Tuesday, August 03, 2010

Dijkstra

Dijkstra's algorithm is a well known algorithm for solving the single-source shortest path problem in a graph. It is a "global" pathfinding algorithm, in that it will find the optimal solution to all the other nodes in the graph (provided the graph has no negative cost edges or cycles). Unfortunately the algorithm is not very easy to run in parallel.

The algorithm requires two lists, a visited list, and a pending list, and an array of the current distances to each node, plus the precursors.

In essence the algorithm begins at a starting node, and all other nodes are added to a 'pending' list. The distances are initialised to 'infinite'. We begin at the starting node that has been specified.

1. From this node we calculate the distance to each neighbouring node. If the distance is less than the current record, we update the distance measurement (cost of getting to current node plus cost to get to neighbour node), and update the precursor to the neighbour node to be the present node.

2. From all nodes, the node with the minimum distance on the pending list is selected as the next node to visit. This new node is then added to the visited list and removed from the pending list..

It's quite simple, but an animation will really help get the point across:


In code, the algorithm is as follows:
(This code stores the graph in the "dist" array, with dist[i][j] representing an edge cost between i and j. If it contains '0' then there is no connection).

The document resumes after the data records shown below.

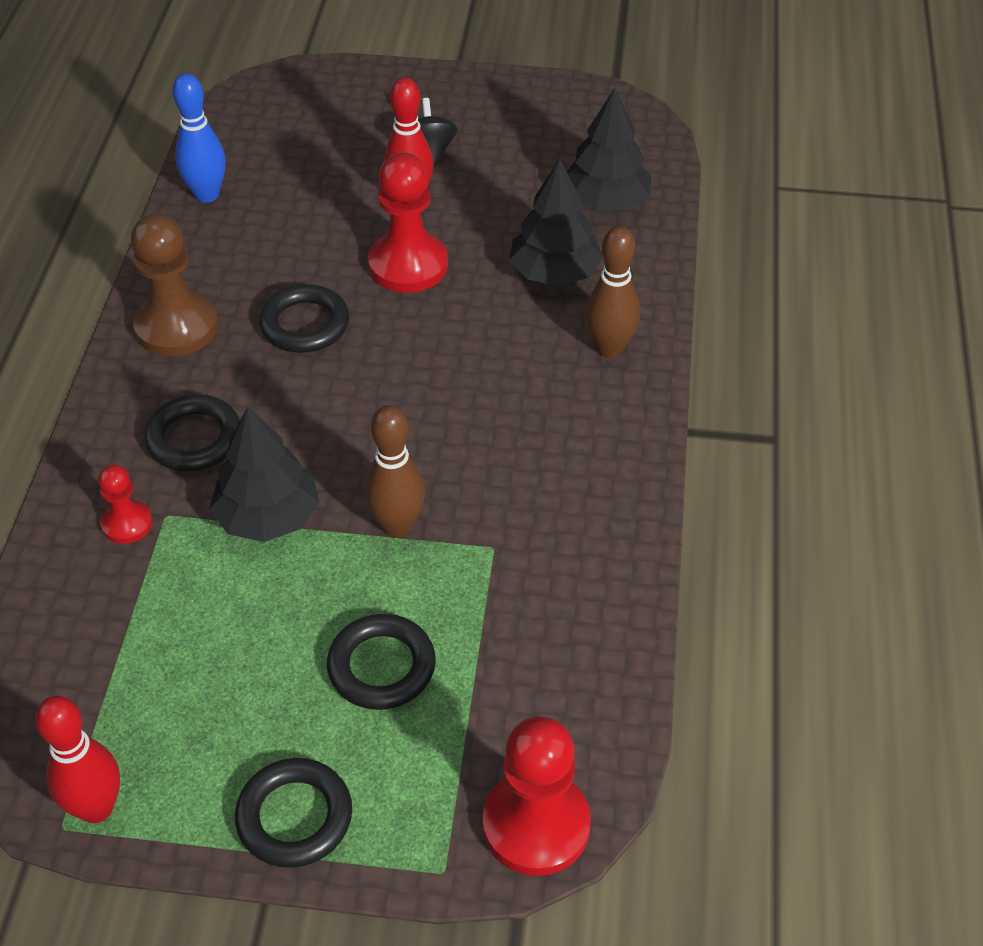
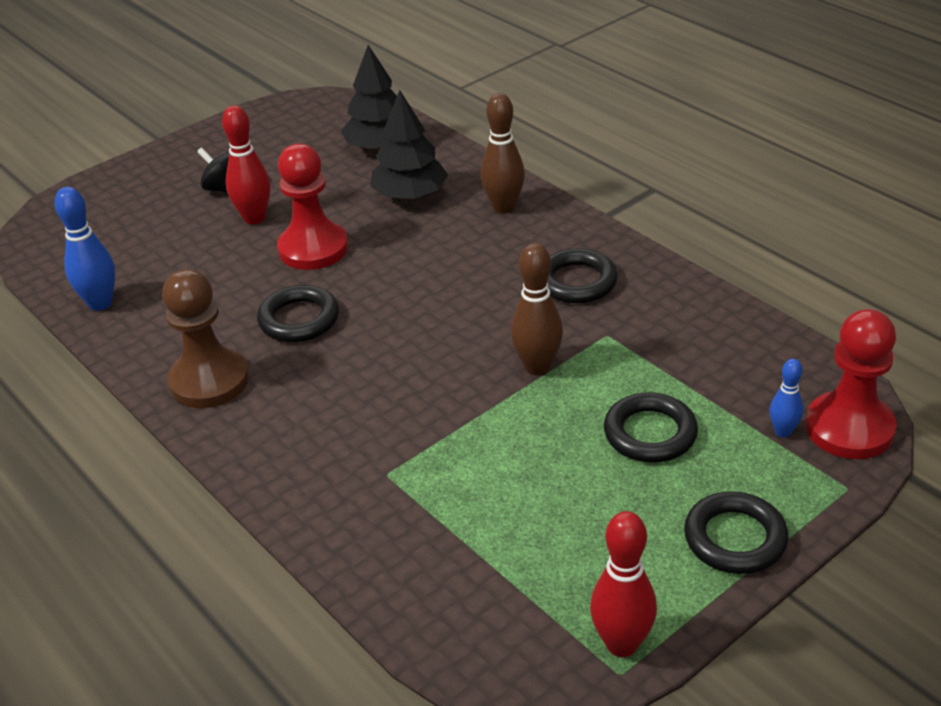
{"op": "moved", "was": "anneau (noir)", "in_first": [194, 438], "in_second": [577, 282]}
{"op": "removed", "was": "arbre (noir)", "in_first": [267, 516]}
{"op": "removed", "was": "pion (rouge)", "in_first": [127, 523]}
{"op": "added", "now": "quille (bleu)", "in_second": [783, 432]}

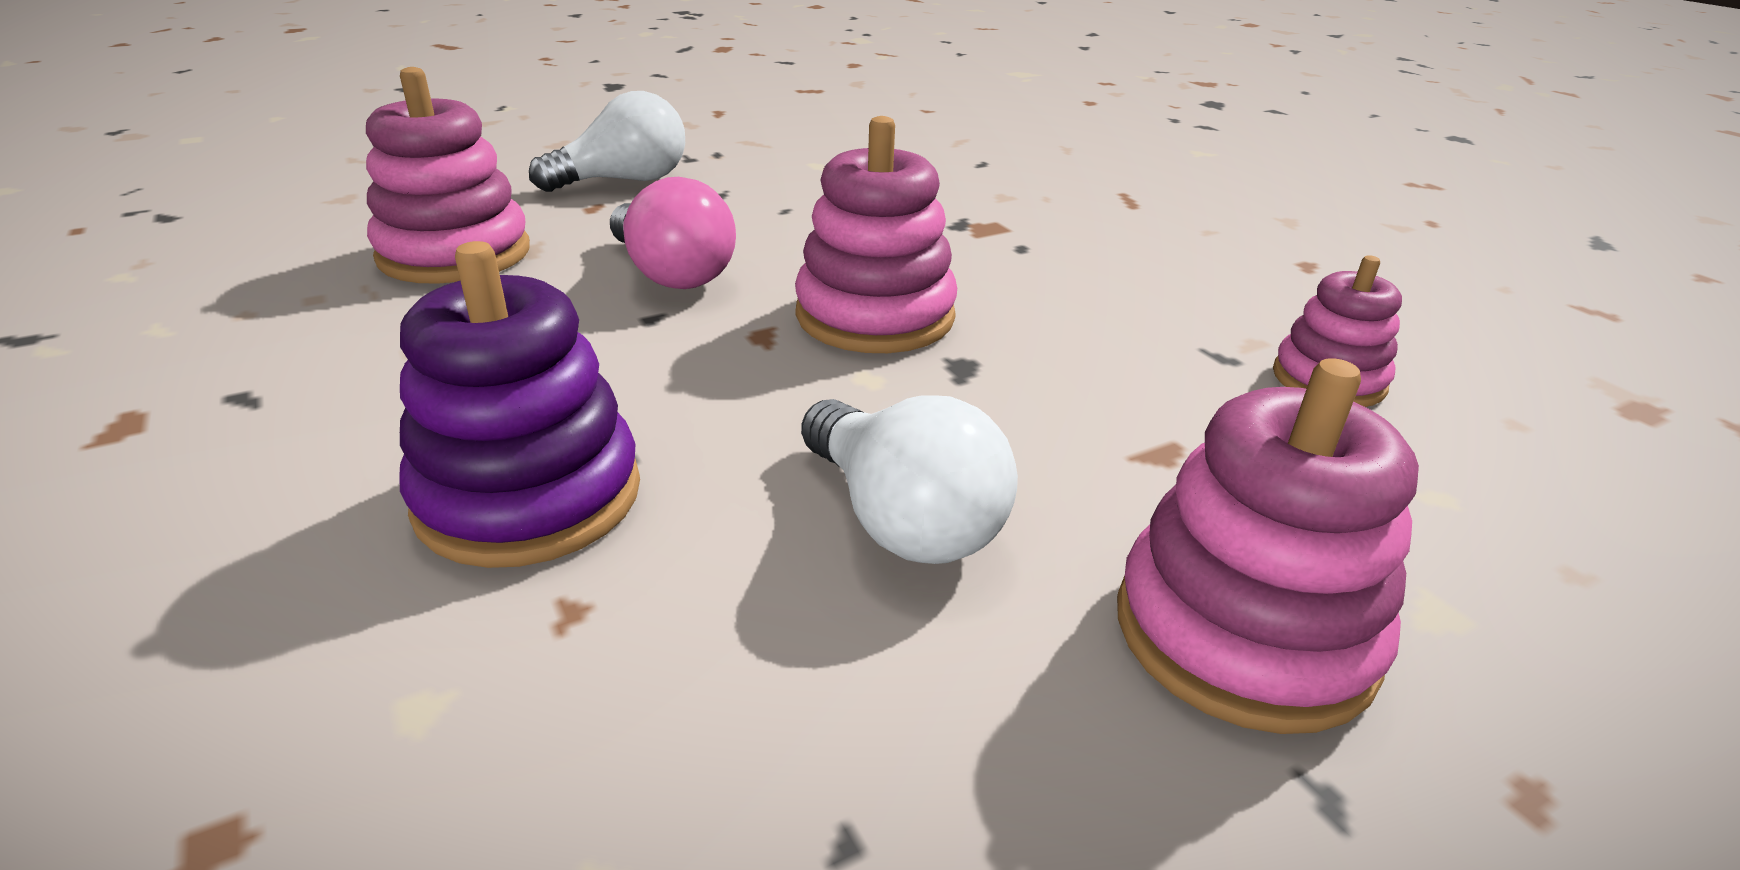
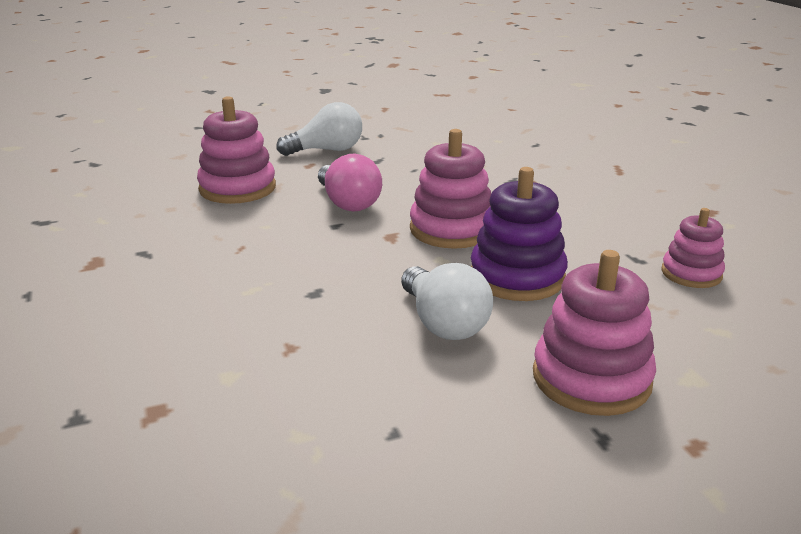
{"op": "moved", "was": "jouet à empiler (violet)", "in_first": [529, 496], "in_second": [517, 277]}

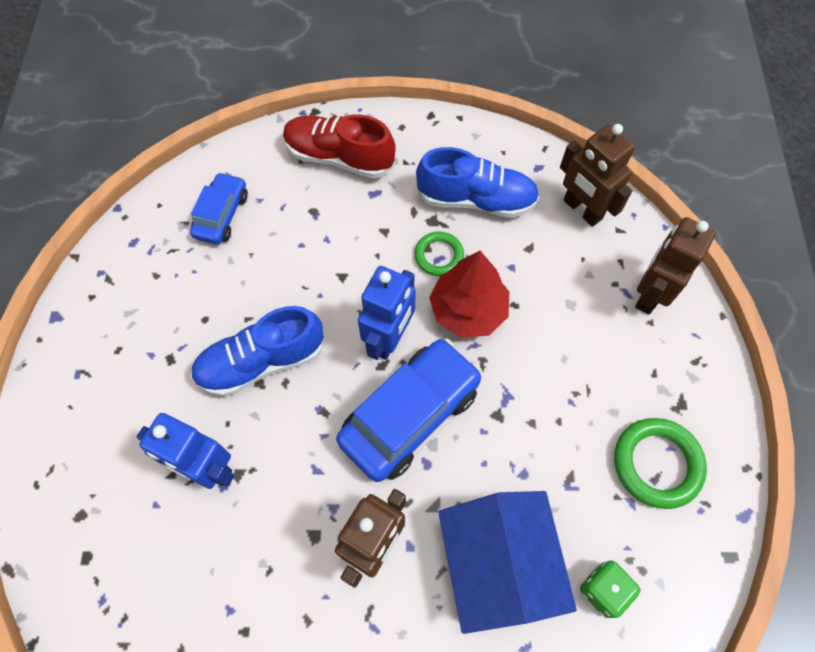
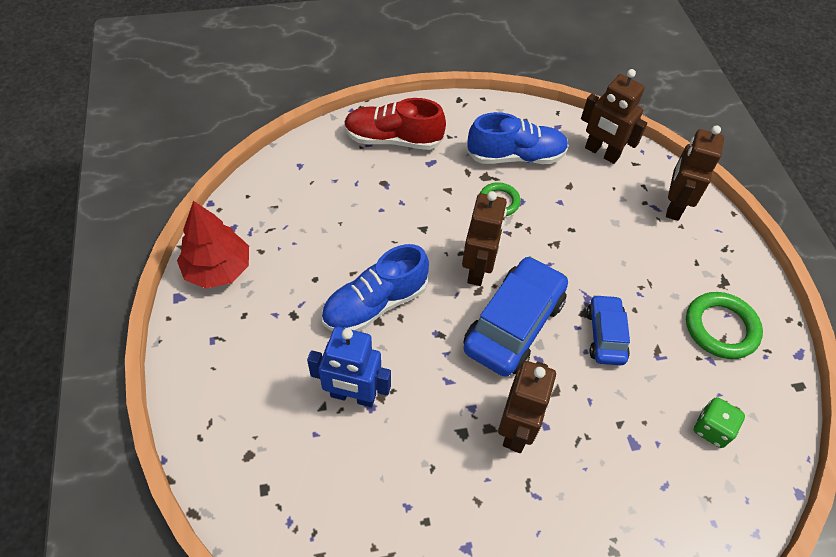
{"op": "moved", "was": "voiture (bleu)", "in_first": [222, 215], "in_second": [605, 335]}
{"op": "moved", "was": "arbre (rouge)", "in_first": [468, 310], "in_second": [218, 269]}
{"op": "recoloured", "was": "robot (bleu)", "now": "robot (marron)", "in_first": [389, 338], "in_second": [478, 269]}
{"op": "removed", "was": "maison (bleu)", "in_first": [498, 563]}

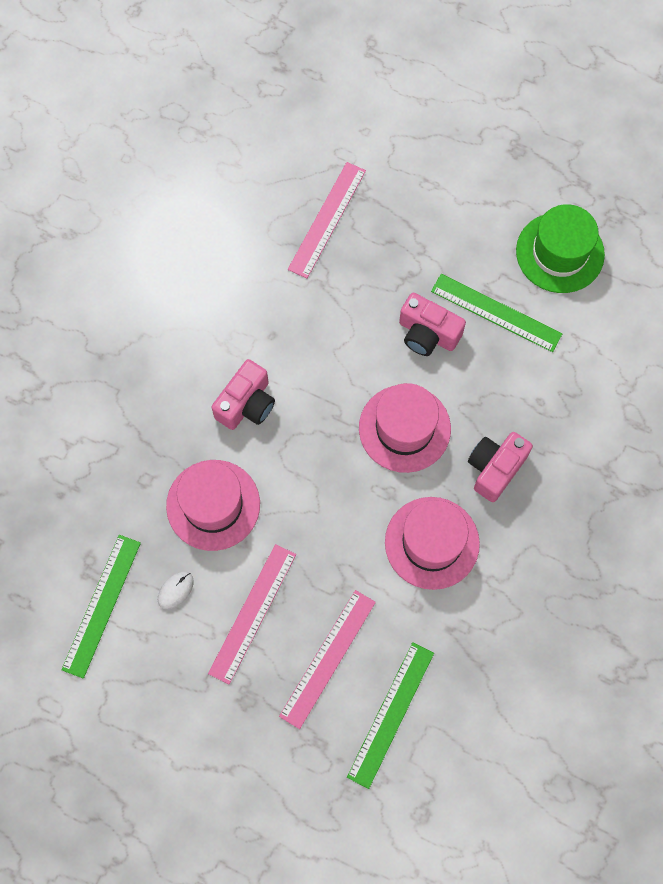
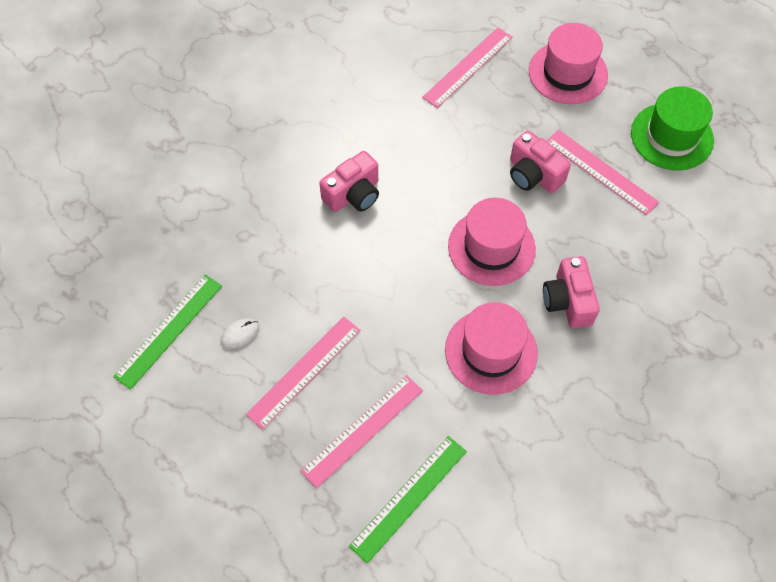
{"op": "recoloured", "was": "règle (vert)", "now": "règle (rose)", "in_first": [496, 313], "in_second": [601, 172]}
{"op": "turned", "was": "appareil photo (rose)", "in_first": [495, 468], "in_second": [568, 301], "clockwise": -60}
{"op": "moved", "was": "chapeau (rose)", "in_first": [213, 505], "in_second": [568, 73]}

The initial loop sets the distances to infinity. The first inner loop finds the minimum cost node, the second inner loop updates the distances based on the current node.
The minimum distance to each node from the starting node is stored in the 'd' array. The visited array is used to record which nodes have already been processed.
void dijkstra(int s) {        
    int i, k, mini;         
    int visited[GRAPHSIZE];         
//initialize all distances to infinite, and set the visited nodes to none.              
    for (i = 1; i <= n; ++i) { 
     d[i] = INFINITY; visited[i] = 0; 
    }         
//set the distance to the starting node 's' to zero 
    d[s] = 0; 
//outer loop - iterate through all nodes 
    for (k = 1; k <= n; ++k) {                
//find the minimum cost node 
//if the node has not been visited, and the minimum cost node is not initialised, 
//then set the minimum cost node to the current node 
//if the distance to the current node is less than the current minimum,
//then update the minimum 
     mini = -1;                 
     for (i = 1; i <= n; ++i)                      
          if (!visited[i]&&((mini==-1)||(d[i]<[mini])))                                        
          mini = i; 
//now we have the current minimum node, set it to visited 
     visited[mini] = 1; //visit node               
//for each node, if there is a valid edge between the current minimum node 
//then calculate the cost to visit this neighbour node via the current node.
//if the cost is less than the current record of minimum costs, update the minimum cost.
     for (i = 1; i <= n; ++i)                               
        if (dist[mini][i]) //update distances                                    
        if (d[mini] + dist[mini][i] < d[i])                                                        
              d[i] = d[mini] + dist[mini][i];         
    } 
}
In future blog posts I'll look at the A* algorithm, a parallel reduction for Dijkstra and some SIMD/GPU/CUDA optimisations for an 8-connected Dijkstra.